Understanding the overhead of the spin-lock loop in CMT architectures
Tipus de documentText en actes de congrés
Condicions d'accésAccés obert
Spin locks are a synchronization mechanisms used to provide mutual exclusion to shared software resources. Spin locks are used over other synchronization mechanisms in several situations, like when the average waiting time to obtain the lock is short, in which case the probability of getting the lock is high, or when it is no possible to use other synchronization mechanisms. In this paper, we study the effect that the execution of the Linux spin-lock loop in the Sun UltraSPARC T1 and T2 processors introduces on other running tasks, especially in the worst case scenario where the workload shows high contention on a lock.
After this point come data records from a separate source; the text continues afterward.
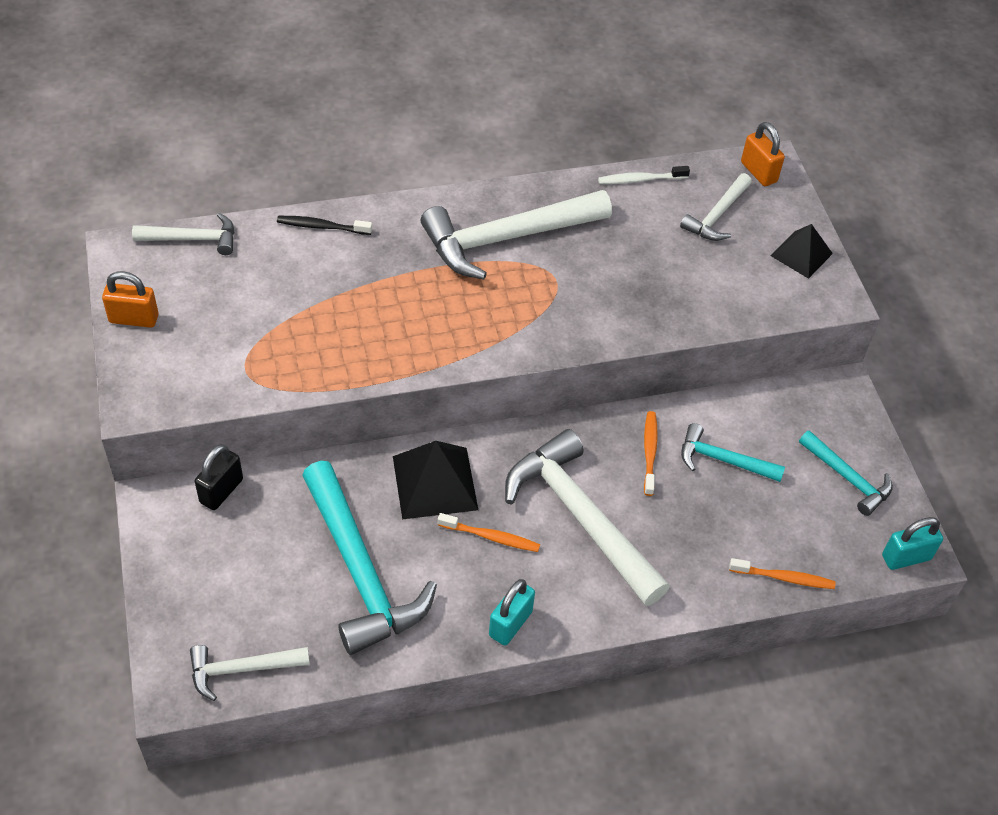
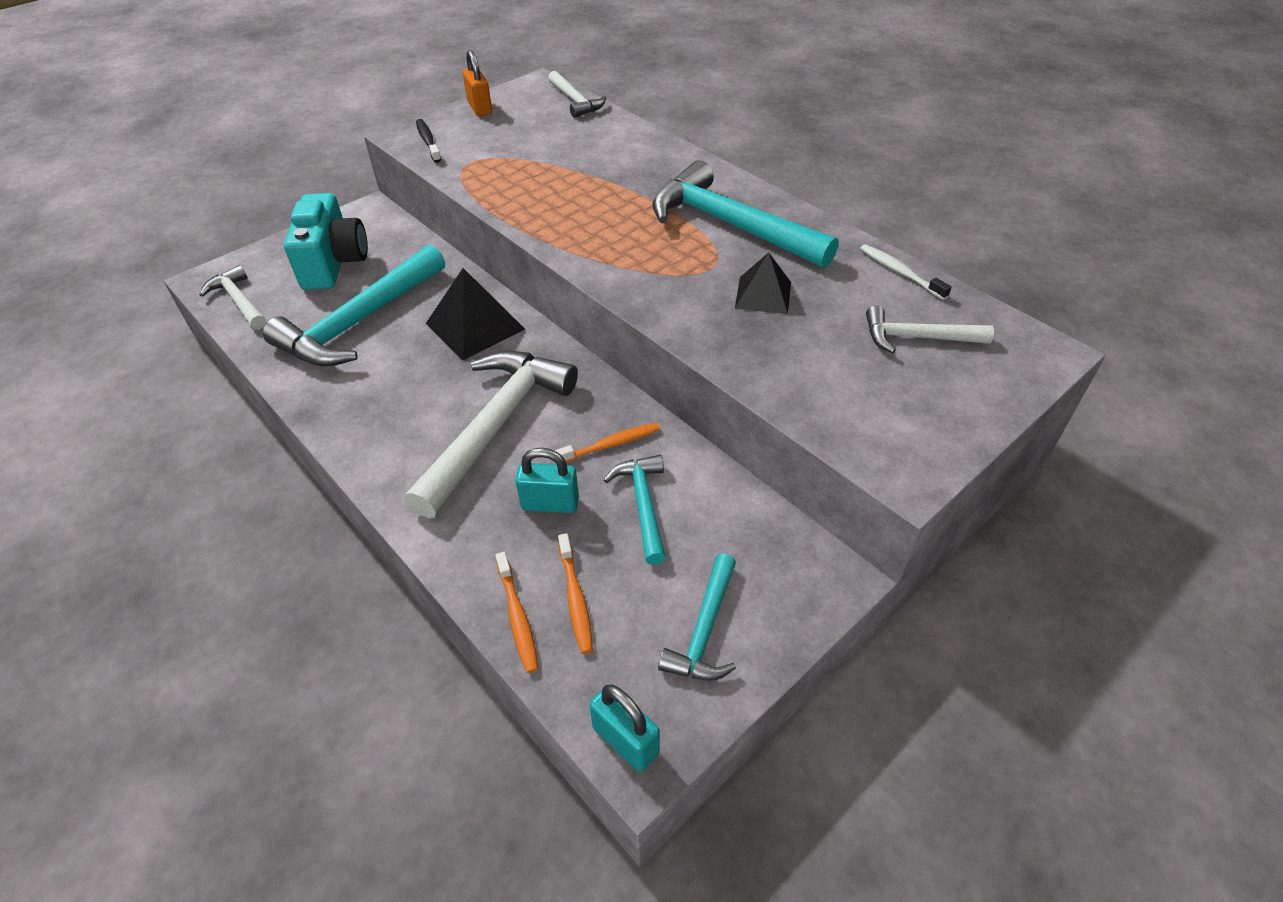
camera: 65 degrees right, 5 degrees down
(221, 491) = (397, 232): black padlock -> none
(237, 564) = (334, 263): none -> turquoise camera
(322, 227) = (643, 141): black toothbrush -> black toothbrush (428, 141)
(491, 537) = (438, 378): orange toothbrush -> orange toothbrush (575, 598)
(506, 239) = (730, 225): white hammer -> turquoise hammer
(510, 624) = (348, 425): turquoise padlock -> turquoise padlock (550, 503)
(758, 172) = (1020, 346): orange padlock -> none
(801, 254) = (940, 421): black pyramid -> black pyramid (763, 295)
For this purpose, we create a task that continuously executes the spin-lock loop and execute several instances of this task together with another active tasks. Our results show that, when the spin-lock tasks run with other applications in the same core of a T1 or a T2 processor, they introduce a significant overhead on other applications: 31% in T1 and 42% in T2, on average, respectively. For the T1 and T2 processors, we identify the fetch bandwidth as the main source of interaction between active threads and the spin-lock threads. We, propose 4 different variants of the Linux spin-lock loop that require less fetch bandwidth. Our proposal reduces the overhead of the spin-lock tasks over the other applications down to 3.5% and 1.5% on average, in T1 and T2 respectively. This is a reduction of 28 percentage points with respect to the Linux spin-lock loop for T1. For T2 the reduction is about 40 percentage points.